- _Provided records_
※
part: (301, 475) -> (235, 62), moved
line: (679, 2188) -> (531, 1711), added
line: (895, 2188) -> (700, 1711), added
※
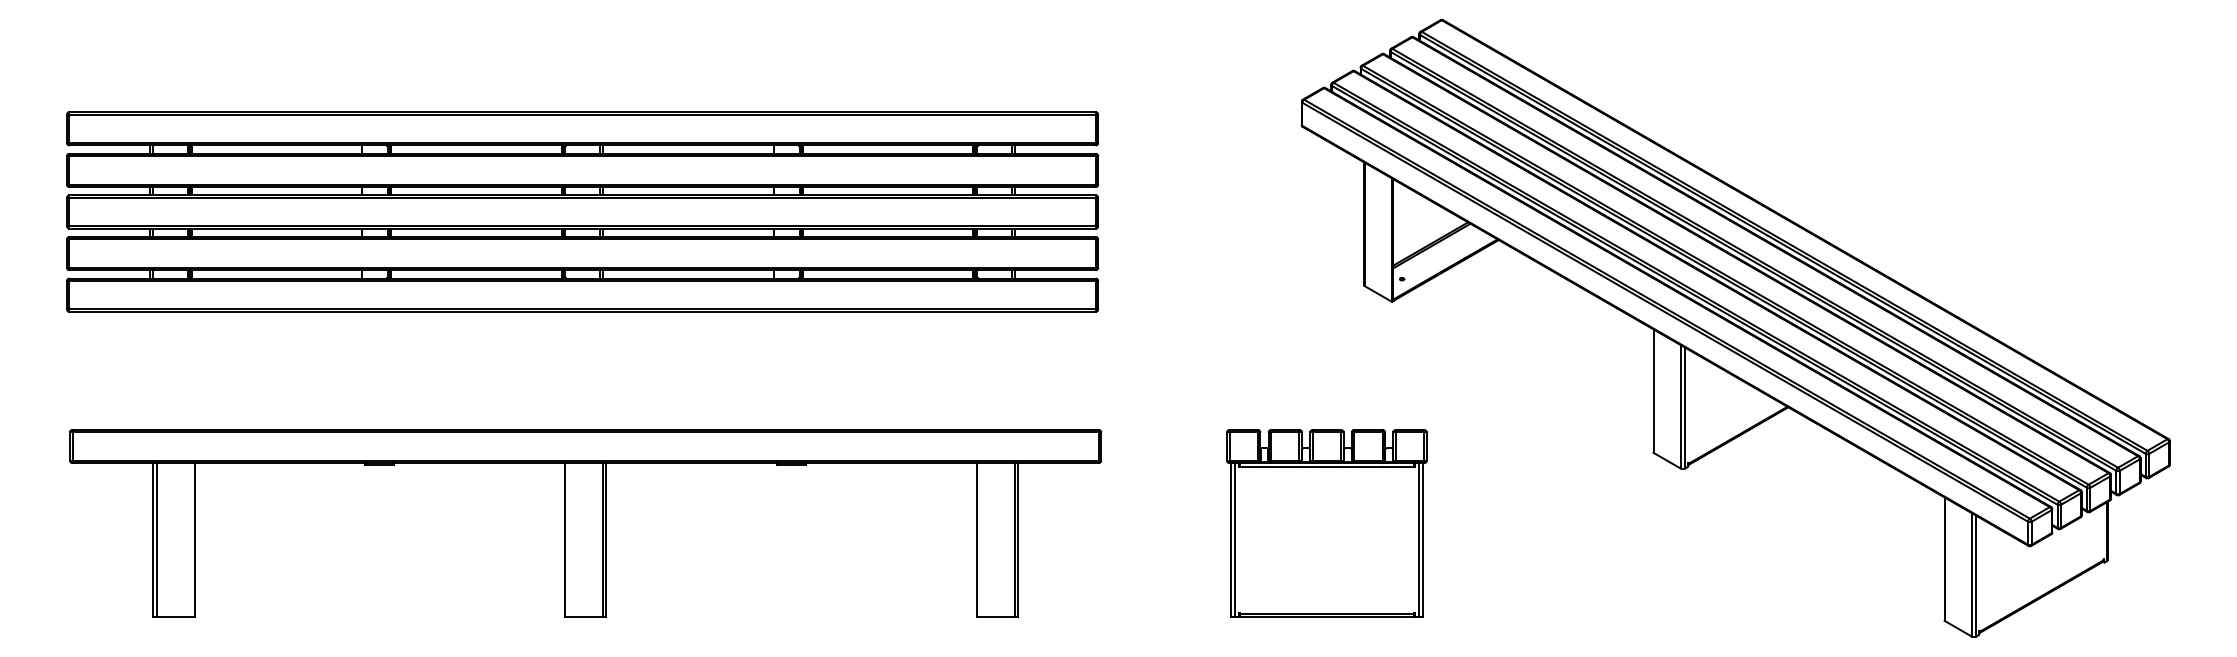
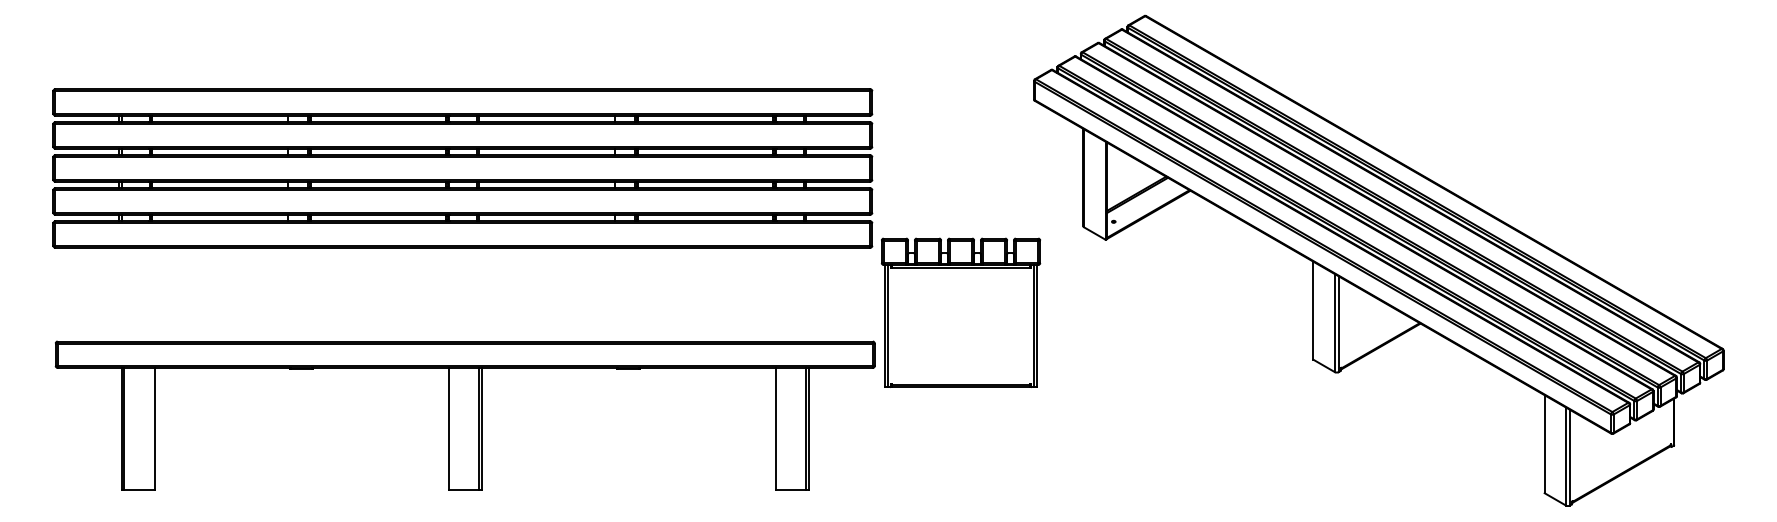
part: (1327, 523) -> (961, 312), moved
※
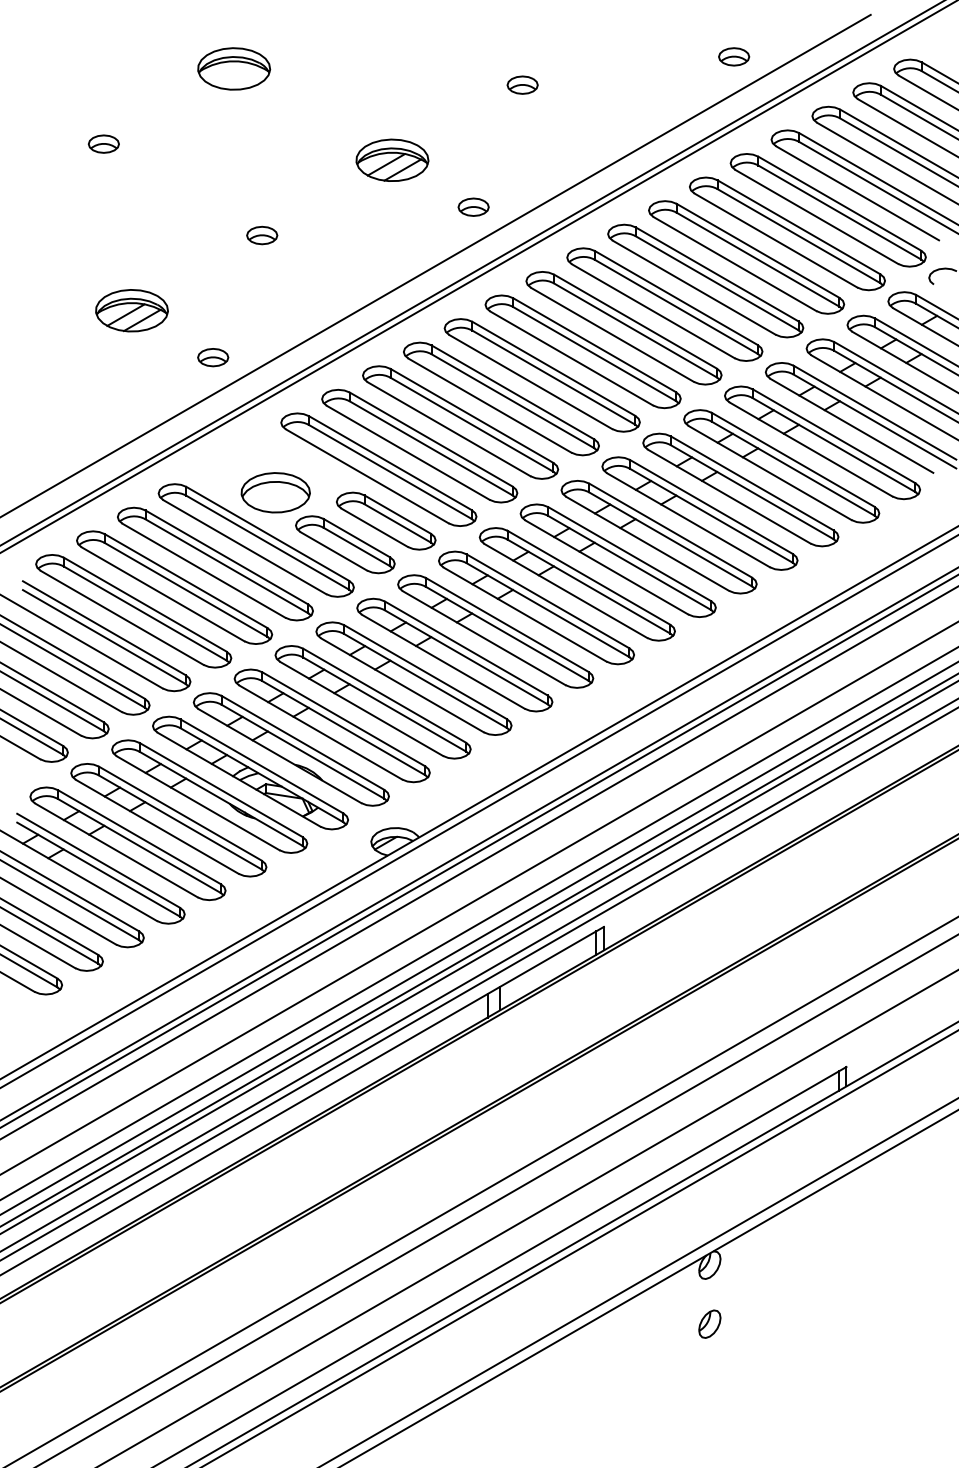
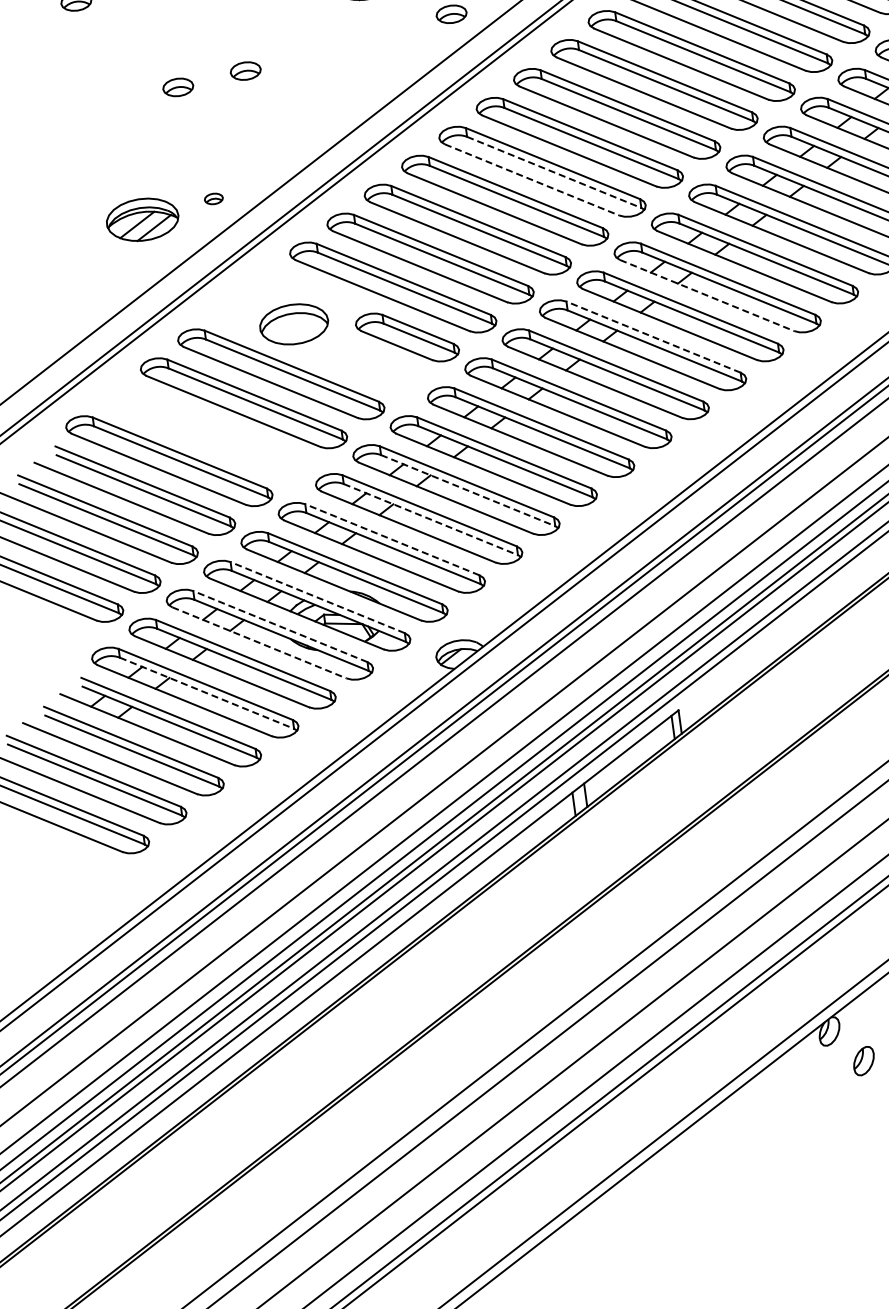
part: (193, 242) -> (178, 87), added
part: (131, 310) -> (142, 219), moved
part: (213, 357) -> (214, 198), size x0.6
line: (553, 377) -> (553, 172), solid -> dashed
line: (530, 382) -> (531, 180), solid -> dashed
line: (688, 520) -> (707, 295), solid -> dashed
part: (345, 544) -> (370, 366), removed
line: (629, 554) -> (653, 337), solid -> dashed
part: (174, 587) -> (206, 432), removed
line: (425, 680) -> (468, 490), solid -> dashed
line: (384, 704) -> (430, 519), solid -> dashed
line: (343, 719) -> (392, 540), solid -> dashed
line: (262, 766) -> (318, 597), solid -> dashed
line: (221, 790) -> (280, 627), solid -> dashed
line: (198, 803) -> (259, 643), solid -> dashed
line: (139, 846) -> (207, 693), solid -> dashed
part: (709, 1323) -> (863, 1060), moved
※
- _What to produce_
Print exactly the lines of the listing above starting at the line containing "part: (301, 475) -> (235, 62), moved" and ending at the line containing "line: (895, 2188) -> (700, 1711), added", both included.

- _Result below_
part: (301, 475) -> (235, 62), moved
line: (679, 2188) -> (531, 1711), added
line: (895, 2188) -> (700, 1711), added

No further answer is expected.